By David Cruz
House Speaker Paul Ryan stood alone at the podium and took his lumps as the face of the biggest Republican failure since Dewey defeated Truman. But a defeat this big is never accomplished by one man alone and, while Ryan didn’t point any fingers, many Republicans were saying that the president should take some of the blame. The president? He was pointing elsewhere.
“We had no Democrat support; we had no votes from the Democrats,” said the president. “They weren’t going to give us a single vote, so it’s a very difficult thing to do.”
But there were plenty of Republican votes that went away as the vote drew near. Here in Jersey, four of the five Republican congressmen were opposed — including Rodney Frelinghuysen, chair of the powerful Appropriations Committee. Only Tom MacArthur stuck with his yes vote. In the case of Frelinghuysen, especially, it seemed clear that pressure from the group NJ 11th For Change had an impact.
“I don’t think there’s any question, and I think it shows that democracy works,” said Congressman Frank Pallone. “Ever since Donald Trump took office there’s been this whole grassroots movement: the Women’s March, the people that showed up at the airports because they were opposed to the travel ban. And I think that energy was helpful in having this repeal of the ACA fail.”
MacArthur said he did his best to make the bill more palatable. “This bill was not perfect — no bill is — but it was a dramatic improvement from where it started,” said a statement from his office. “It didn’t have enough votes to pass, but I stand by my efforts to improve it.”
And, improving the Affordable Care Act is something Democrats say they’re open to.
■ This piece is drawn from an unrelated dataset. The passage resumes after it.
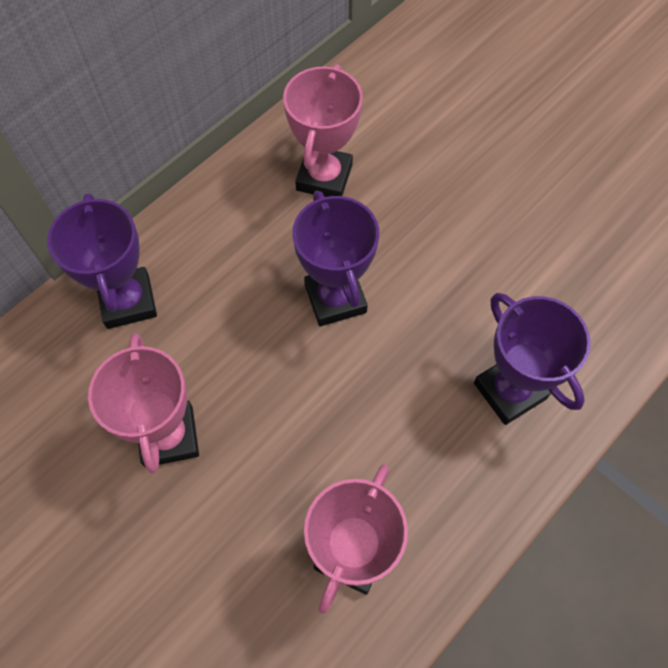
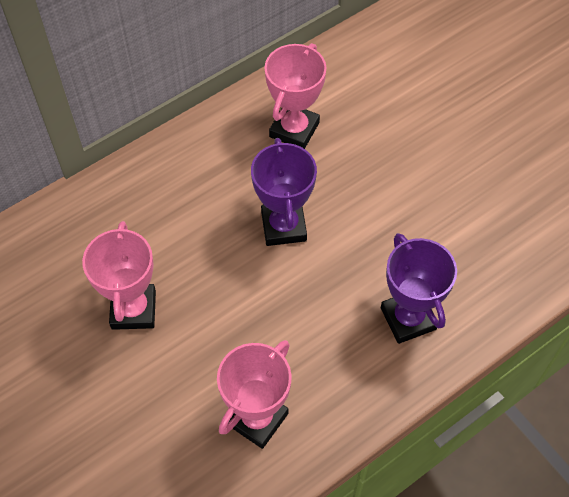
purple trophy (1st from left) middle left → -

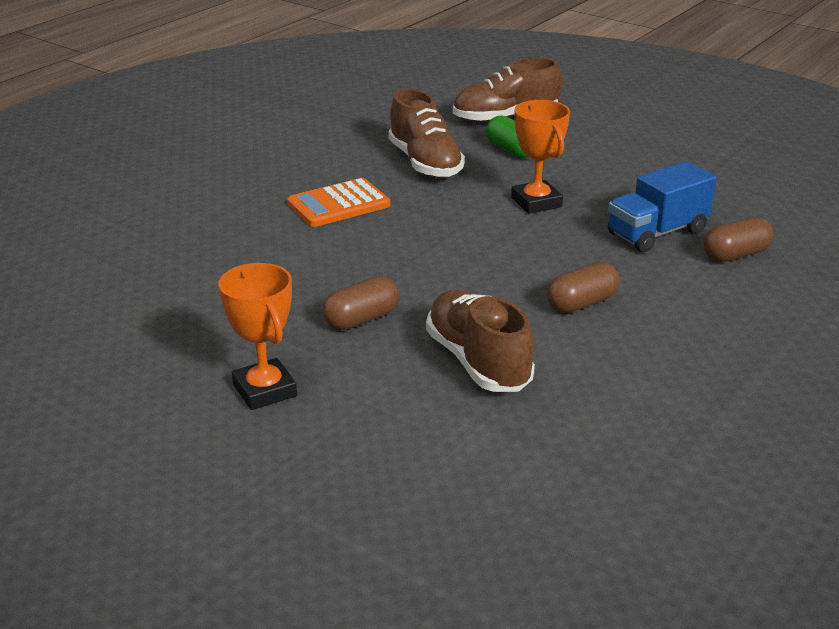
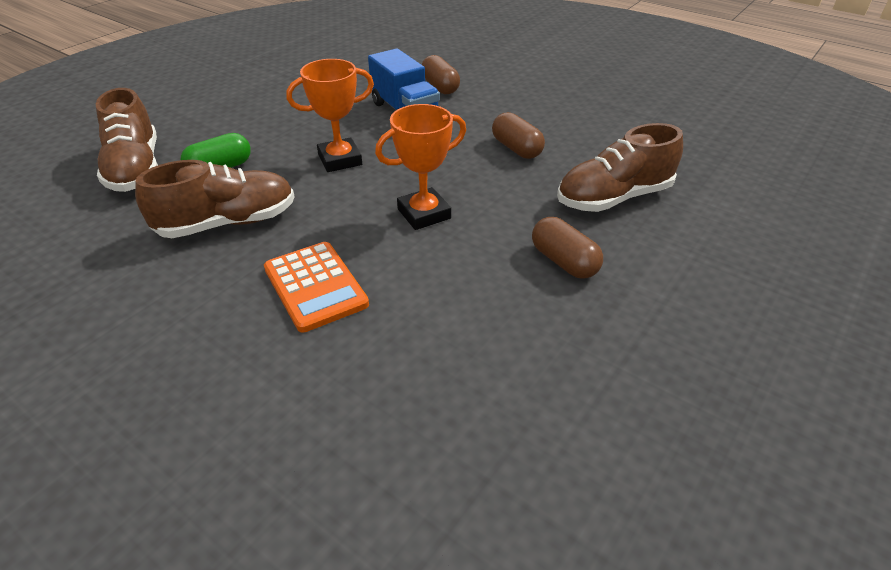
orange trophy (1st from left in the first image) middle left → orange trophy (2nd from left) top centre, move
On Friday, as the Republican effort was crashing and burning, Sen. Bob Menendez said he was open to tweaking the ACA.
“If we can come to a point, which we’ve tried several times to try to perfect the law, to improve it, to try to create other opportunities to hold down rates, to have more competitive efforts to have greater outcome results that would lower costs, I think we can do a better thing for the American people,” said Menendez on Friday.
Pallone said there is hope that a better health care program could emerge from the wreckage of the American Health Care Act bill. “My fear right now is, you know president Trump goes back and forth, some days he says it’s falling apart and you worry that he’s going to use the department and the regulations to make it worse, which he could do if he wants to,” he said. “I hope he doesn’t do that and works with Congress on a bipartisan basis, to make some improvements and that’s what I hope.”
But fix, don’t nix, is what Dems have been saying all along. Expanding Medicaid to states that haven’t done so yet, increasing subsidy amounts and finding a way to get younger people to opt in are just a few ways to improve the ACA, said Pallone.
As the speaker said, the ACA is now the law of the land. It remains to be seen whether Republicans and Democrats will try to come together to fix what ails it or whether both sides have decided that the issue itself has lost its political usefulness.